Gaza - Em um novo esquema tático de resistência, palestinos da Faixa de Gaza impediram ontem que as moradias de dois líderes do Hamas fossem destruídas por ataques aéreos israelenses ao formarem um cordão humano em volta das casas.
Funcionários da segurança israelense declararam que não sabiam como responder à estratégia da barreira humana. Nos últimos meses, a força aérea israelense destruiu repetidamente casas de militantes palestinos, depois de alertar os moradores por telefone que deveriam deixar o local. Apesar de ter recuado diante da barreira humana,
Israel prosseguiu ontem com outros ataques aéreos ao longo do dia. Na cidade de Gaza, um avião disparou mísseis em um carro, ferindo nove pessoas, entre elas dois integrantes do Hamas.
Quatro crianças de cinco, 13, 14 e 16 anos também foram feridas no ataque. Um idoso morreu em conseqüência dos ferimentos. A resistência aos ataques às casas começou ontem, quando Mohammed Baroud, líder do Comitê de Resistência Popular, foi informado pelo Exército que sua casa seria bombardeada.
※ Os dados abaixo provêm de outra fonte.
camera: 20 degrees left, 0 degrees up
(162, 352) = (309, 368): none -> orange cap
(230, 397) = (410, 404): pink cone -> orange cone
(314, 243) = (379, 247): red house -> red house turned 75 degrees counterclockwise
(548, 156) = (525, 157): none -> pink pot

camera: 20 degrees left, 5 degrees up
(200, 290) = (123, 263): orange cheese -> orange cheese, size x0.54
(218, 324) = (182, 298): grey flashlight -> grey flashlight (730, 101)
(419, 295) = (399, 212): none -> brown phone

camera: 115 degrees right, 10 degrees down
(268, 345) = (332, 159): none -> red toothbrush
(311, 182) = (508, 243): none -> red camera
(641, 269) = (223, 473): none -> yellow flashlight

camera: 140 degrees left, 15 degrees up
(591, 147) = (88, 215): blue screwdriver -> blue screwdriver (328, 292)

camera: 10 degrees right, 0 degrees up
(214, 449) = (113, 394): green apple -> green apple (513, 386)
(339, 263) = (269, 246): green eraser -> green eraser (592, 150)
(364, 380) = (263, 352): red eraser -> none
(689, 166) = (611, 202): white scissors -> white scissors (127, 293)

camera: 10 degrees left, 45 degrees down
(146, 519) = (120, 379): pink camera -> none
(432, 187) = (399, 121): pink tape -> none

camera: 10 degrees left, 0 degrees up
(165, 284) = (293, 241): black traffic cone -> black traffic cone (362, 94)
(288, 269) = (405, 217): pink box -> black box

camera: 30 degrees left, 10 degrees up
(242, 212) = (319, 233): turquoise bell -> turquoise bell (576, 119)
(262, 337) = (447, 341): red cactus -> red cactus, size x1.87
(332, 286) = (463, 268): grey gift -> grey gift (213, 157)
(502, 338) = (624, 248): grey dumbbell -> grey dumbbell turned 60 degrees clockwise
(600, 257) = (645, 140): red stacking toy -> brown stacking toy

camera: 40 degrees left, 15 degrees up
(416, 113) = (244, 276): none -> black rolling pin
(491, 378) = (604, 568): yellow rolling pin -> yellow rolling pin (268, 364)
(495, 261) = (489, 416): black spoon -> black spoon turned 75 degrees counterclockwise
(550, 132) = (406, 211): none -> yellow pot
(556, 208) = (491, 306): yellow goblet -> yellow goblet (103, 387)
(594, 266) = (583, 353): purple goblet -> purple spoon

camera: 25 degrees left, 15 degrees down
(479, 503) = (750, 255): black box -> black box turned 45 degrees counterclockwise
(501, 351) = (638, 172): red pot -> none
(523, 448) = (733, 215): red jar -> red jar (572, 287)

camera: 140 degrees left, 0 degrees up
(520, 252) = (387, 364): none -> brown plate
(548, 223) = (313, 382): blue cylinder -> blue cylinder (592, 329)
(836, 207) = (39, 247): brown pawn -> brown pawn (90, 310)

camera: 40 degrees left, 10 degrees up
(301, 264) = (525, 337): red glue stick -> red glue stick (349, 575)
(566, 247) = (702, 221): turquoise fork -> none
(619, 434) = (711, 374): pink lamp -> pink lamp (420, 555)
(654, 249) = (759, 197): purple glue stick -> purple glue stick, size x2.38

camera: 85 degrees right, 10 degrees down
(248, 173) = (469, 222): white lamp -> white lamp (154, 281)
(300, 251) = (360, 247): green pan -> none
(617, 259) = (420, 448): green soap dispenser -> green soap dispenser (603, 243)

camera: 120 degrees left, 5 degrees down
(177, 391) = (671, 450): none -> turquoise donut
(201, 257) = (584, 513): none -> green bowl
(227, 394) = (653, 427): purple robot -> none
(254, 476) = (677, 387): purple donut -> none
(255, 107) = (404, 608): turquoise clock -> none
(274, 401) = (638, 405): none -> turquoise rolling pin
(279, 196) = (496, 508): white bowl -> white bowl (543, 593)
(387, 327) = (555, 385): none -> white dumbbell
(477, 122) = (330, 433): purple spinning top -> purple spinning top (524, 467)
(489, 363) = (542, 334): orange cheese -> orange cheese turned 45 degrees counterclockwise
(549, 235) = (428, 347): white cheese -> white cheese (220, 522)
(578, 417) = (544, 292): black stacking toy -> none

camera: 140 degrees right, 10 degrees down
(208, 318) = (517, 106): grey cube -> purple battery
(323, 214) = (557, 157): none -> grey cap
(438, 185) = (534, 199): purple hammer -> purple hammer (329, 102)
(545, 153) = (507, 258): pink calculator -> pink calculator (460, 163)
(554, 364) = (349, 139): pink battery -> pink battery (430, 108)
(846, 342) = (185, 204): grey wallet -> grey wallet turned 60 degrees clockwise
No edifício de três andares vivem 17 pessoas do clã de Baroud. Outro integrante do Hamas recebeu aviso similar. Em vez de abandonar os edifícios, os dois permaneceram e chamaram reforços. Foram rapidamente apoiados por uma multidão, incluindo homens armados que se posicionaram nos telhados e nas ruas ao redor das casas.
As mesquitas locais e a televisão palestina também mobilizaram apoiadores. Suspeito de envolvimento nos recentes ataques com foguetes a Israel, Baroud, disse que planejou a ação há dias.